However, of more concern (and I presumed linked to MR6), are paragraphs 8.99 and 8.100. I hope that I have misunderstood these comments on risk assessments for I feel that the report is hoping to substitute process for experience: this is unlike to work for many reasons covered elsewhere in my work. As someone who has worked in this field, I know that the balance is already tilted heavily in favour of precaution. By removing likelihood we would remove an important consideration when prioritising effort. The report's comments therefore must be seen as being heavily weighted by hindsight (knowing that something occurred at this event) while ignoring the evidence that nothing has happened at many other similar events. In Paragraph 8.75 the reports also seems to propose a behemoth for the Security Industry Authority to parallel the HSE set up. I am therefore left asking the question as to whether the pain this bureaucracy will inflict on society will be balanced by the enhance safety it will provide.
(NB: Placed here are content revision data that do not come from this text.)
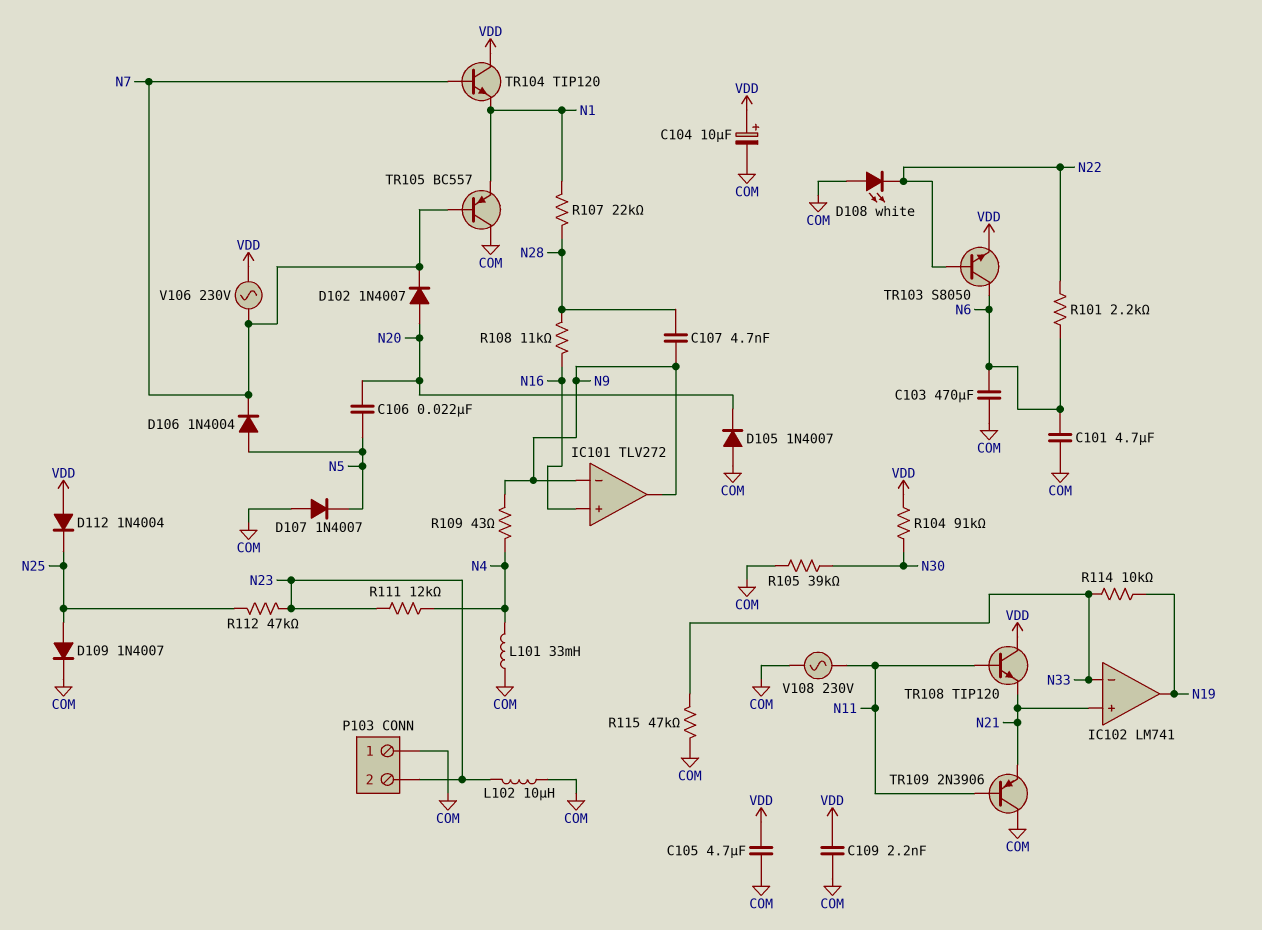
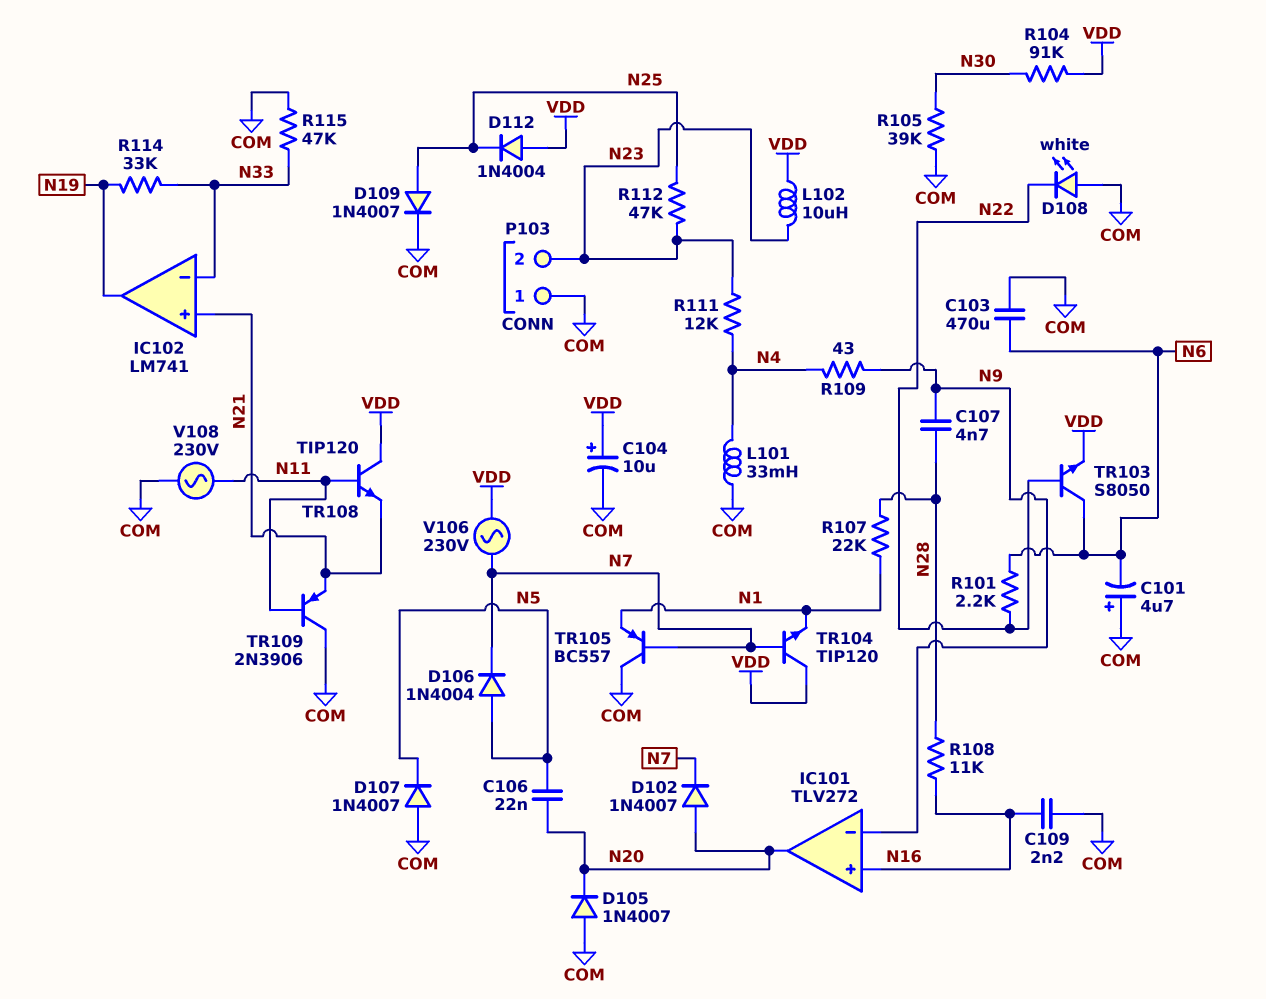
C101: 4.7uF (COM, N6) -> 4.7uF (plus COM, minus N6)
C105: 4.7uF (COM, VDD) -> none
C109: 2.2nF (COM, VDD) -> 2.2nF (COM, N16)
IC101 pin out: N9 -> N20
L102: 10uH (COM, N23) -> 10uH (N23, VDD)
R114: 10k (N19, N33) -> 33k (N19, N33)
All my comments above require greater explanation for them to be fully justified. That task is for another day.
After Note:
After a week of trying to assess the Saunders Recommendations, I have abandoned the task. The recommendations come more in the form of a narrative with its mixture of 'ought to's and 'need to's, and about 20 'I recommend's. I find the text to be too ambiguous in the directions it imparts. It leaves the reader in considerable doubts as to what exactly needs to be done. Too much interpretation is required for the ideas to be considered to have been communicated successfully. I can see a wide range of activity that would align with the Saunder's narrative but have considerable doubt that they will enhance the safety of the concert going public. It is unlikely that the package of measure would fair well if confronted by a rigourous cost-benefit analysis. I fear the subsequent effects of these recommendations.